Решила сделать уборку в папке «Документы». Ненужное поудалять, понастальгировать трохи:). Открыла эту многоуровневую систему «папка-надпака-в подпапке-папка» и ужаснулась. Почти ГИГ доков..Пипец, я – графоманка!
Ладно статьи, рассказы и очерки. А, немыслимые сценарии к сериалам, клипам, передачам, праздникам, фильмам, роликам, рекламные стратегии, скетчи, песни, некрологи, оды, эпиграммы.. На букву «И» восемьдесят четыре документа и у всех окончание одинаковое «дея». И это только за последние пять лет. Благо предыдущее сгорело вместе с винтом.
Среди прочего, в папке «Фигня», попался мне забавный документик двухлетней давности под названием: «Стажерам читать. Местами учить наизусть»! Поржала. От души. Шедевральная статья одной коллеги (даже не знаю, что брать в кавычки – коллегу или шедевральную). Не постебаться было грех, клянусь. Этот листок (статья с коментами каждого абзаца) висел у нас в новостях на туалетной двери. Изнутри.
Хотела увековечить опус тут (там слог, там тема, там логика, да там все –иллюстрация к юмористической брошюре «профнепригодность»). Но не стала. Не то, чтобы меня тяготило хорошее воспитание или коллегиальная честь, просто струсила взять на себя ответственность публично осмеять. «Да, кто ты такая?!» справедливо возмутилась бы девочка и была бы права. Писать то все могут…
Вспомнилась мне одна история. Про зеленую тетрадь. Чужую.
В какой-то момент, еще школьницей, я вдруг стала считаться «писателем», ну или «писарем», в общем, пишущим человеком. Сначала было: «Анька напиши»! (стишок, сочинение, рефератик, стенгазетку – по нарастающей). И, если честно, мне это нравилось, всегда. А после появилось новое, и оно мне не понравилось категорически. Называлось: «Анька почитай!». Хотя, вру, в этой ипостаси, форма, была уже поуважительнее
– Анечка почитайте, я роман пишу. Вы уж только внимательно почитайте, там каждое слово ценно…
Ценность слов я понимаю, я иногда не понимаю смысла. Смысл для меня, по старинке, важен. И порядок слов в предложении и согласованность. От штампов переворачивает, может я капризная?
Тетрадь та, зеленая (обильно пропитанная слезами и потом гения) много лет хранилась. Принесла мне ее девушка с восьмого этажа. Ира.
– Анечка почитайте, я роман пишу. Вы уж только внимательно почитайте, там каждое слово ценно…
На полях пометки, сноски типа: «здесь автор имел ввиду то-то», «тут автор подчеркивает яркий образ того-то». Я улыбнулась и потерла руки, обожаю хороший стеб!

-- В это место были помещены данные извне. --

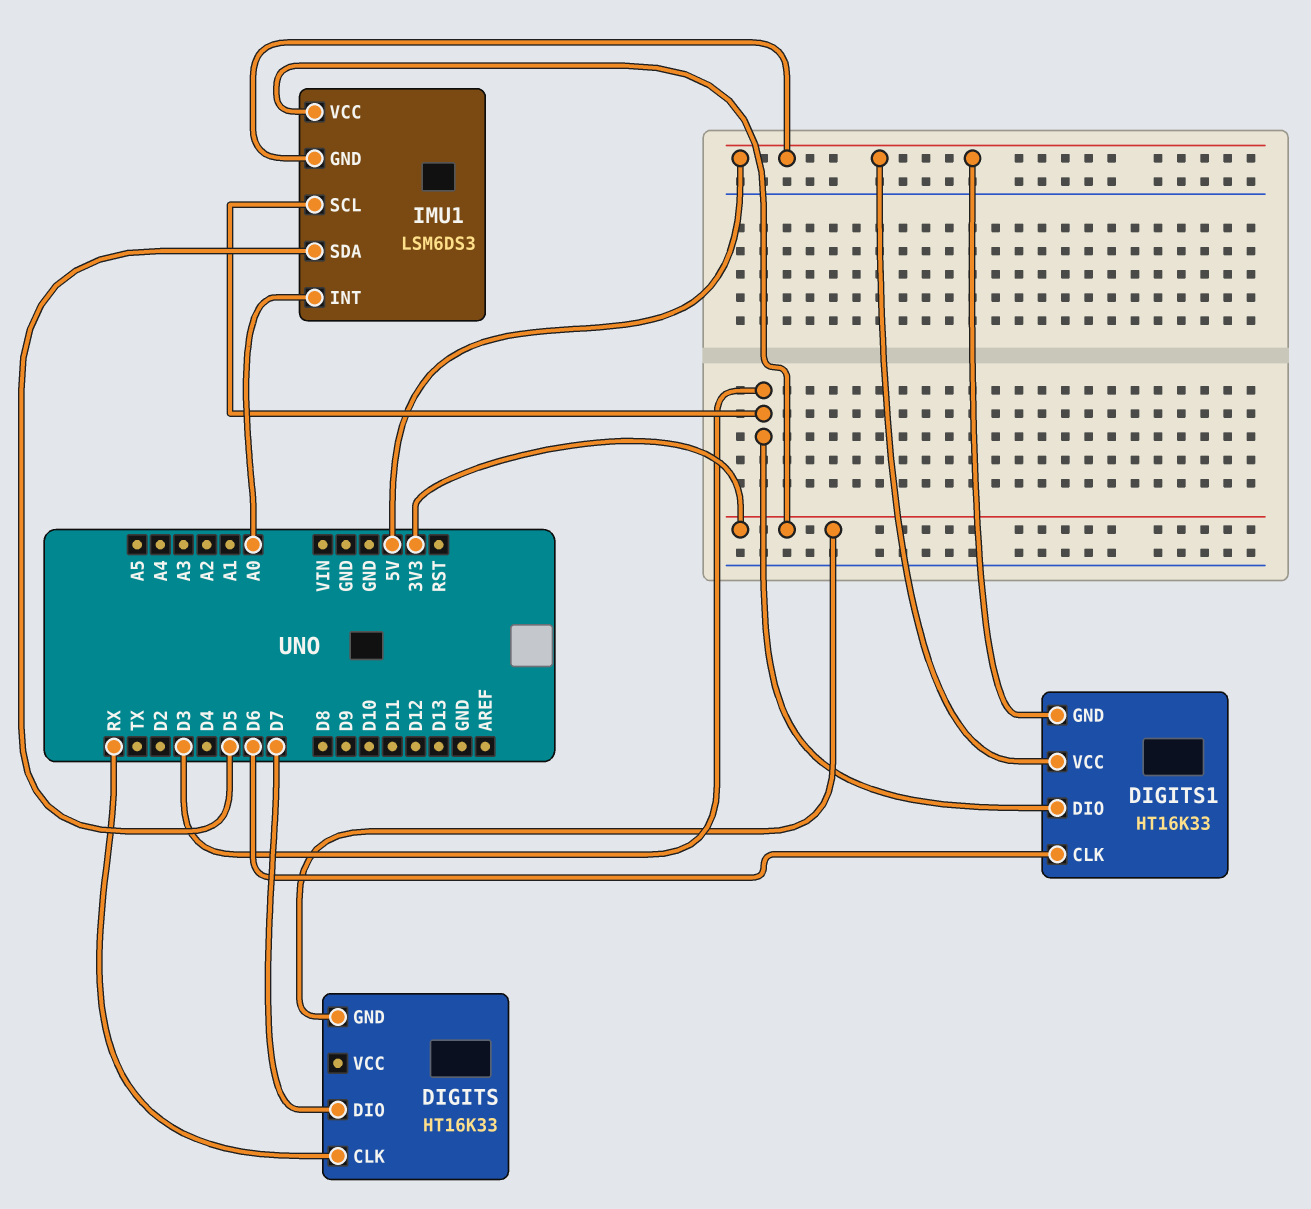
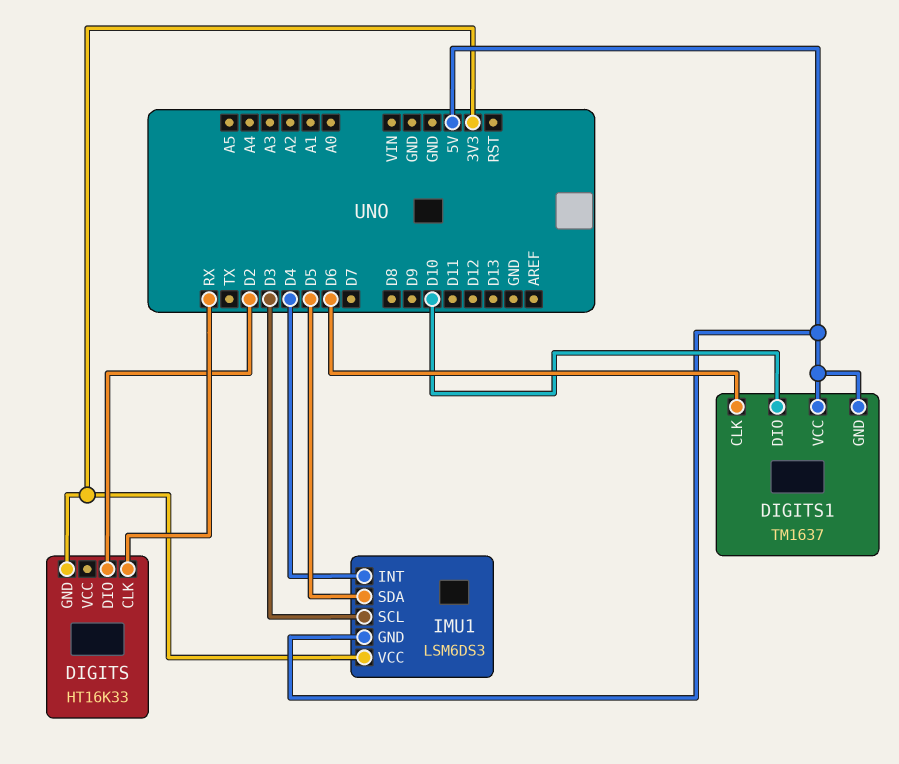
DIGITS pin DIO: D7 -> D2
DIGITS1: HT16K33 -> TM1637
DIGITS1 pin DIO: D3 -> D10
IMU1 pin INT: A0 -> D4

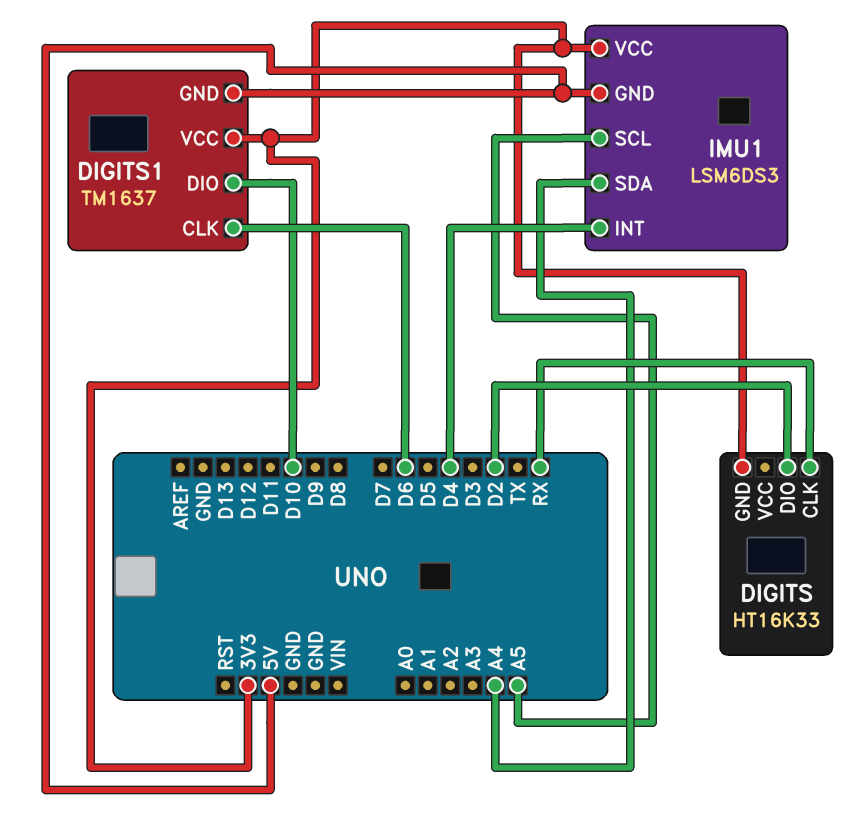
DIGITS1 pin VCC: 5V -> 3V3
IMU1 pin SCL: D3 -> A5
IMU1 pin SDA: D5 -> A4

«В синеве синего неба, не омраченного дневными суетно кричащими, алчущими пищи презренной, чайками, под клубящимися темными тучами, в густом, мрачновато-сером тумане горизонта, еле виднелся слабо заметный образ белоснежного, мягкого, обволакивающего, почти утопающего в одинокой, зыбкой мечте девственника, паруса…»
Не снимая улыбки (вдруг все-таки стеб) я посмотрела на соседку: ЧТО ЭТО?!
– Это эпиграф!
Девушка высоко подняла брови, на лбу «еле виднелась слабо заметная» бегущая строка: «тетка не знает что такое эпиграф, фи, а я ей шедевр доверила!». Но похвалы она вожделела сильно, поэтому позволила мне продолжить.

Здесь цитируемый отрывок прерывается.